Given the difficulties our society is likely to experience in trying to openly adjudicate these disparate views, why not simply go along with the quieter strategy of policy creep? It seems to be getting us where we seem to want to go, albeit, slowly. Besides, total candor is not always compatible with the moral compromises that inevitably accompany the formulation of public policy. (Arnold and Youngner 1993, p. 272)

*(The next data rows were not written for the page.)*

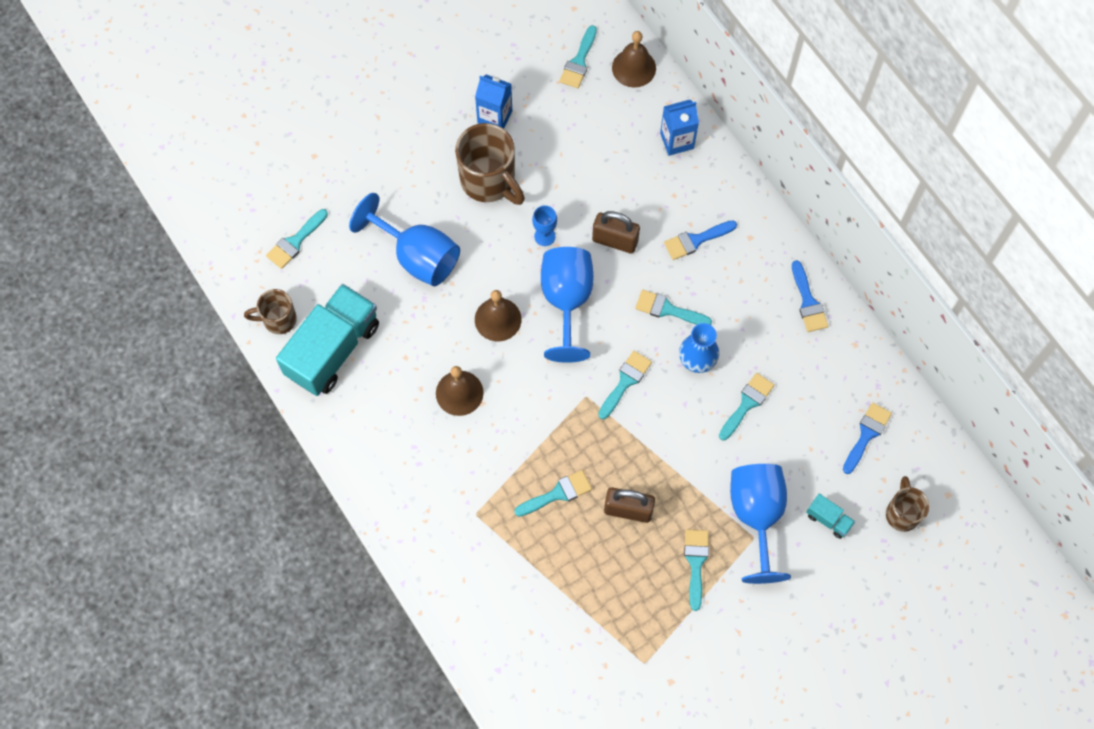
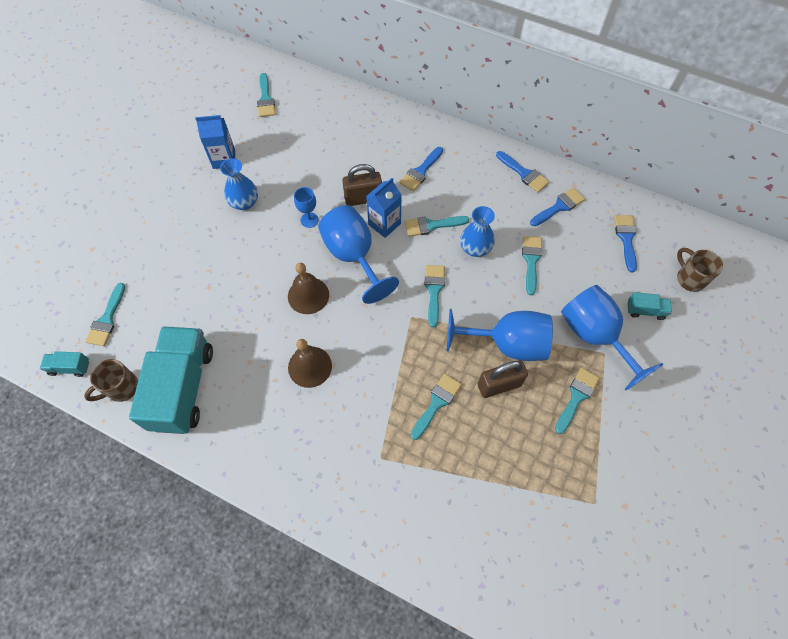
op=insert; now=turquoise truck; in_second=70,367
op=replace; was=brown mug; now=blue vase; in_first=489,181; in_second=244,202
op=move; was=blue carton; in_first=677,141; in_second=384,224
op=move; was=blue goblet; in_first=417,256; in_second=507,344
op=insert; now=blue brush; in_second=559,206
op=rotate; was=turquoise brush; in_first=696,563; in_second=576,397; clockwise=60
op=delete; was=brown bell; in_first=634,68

This pragmatic approach to increasing the supply of organs could be seriously undermined if the gradual deviations from standard practices and the reconstruction of death to facilitate organ transplantation do not take seriously potential sources of discomfort (moral or other), as is the case in DCD. In such circumstances, attempts to address the discomfort, particularly among HPs who have to carry out “policy creep” in practice, become necessary. Indeed, it is not difficult to imagine how unexamined “policy creep” could open the door to potentially devastating scenarios for patients, families, procurement and transplant professionals and the broader society. Even a single instance, for example, of a uDCD donor “waking up” after being placed on ECMO would be tragic not only for those involved, but, by severely damaging public confidence and trust, could also undermine decades of work in increasing the organ supply. To avoid such an undesirable outcome, transparent policies and qualitative research to properly understand the sources of public alarm and HPs’ discomfort are necessary. Careful and critical examination of protocols and practices could inform the necessary strategies to reduce professionals’ unease and to minimize the chances of losing public trust in organ transplantation. It is our hope that this study of the attitudes and beliefs of HPs involved in organ procurement in three countries regarding BD, uDCD, and cDCD is a small step to furthering this end.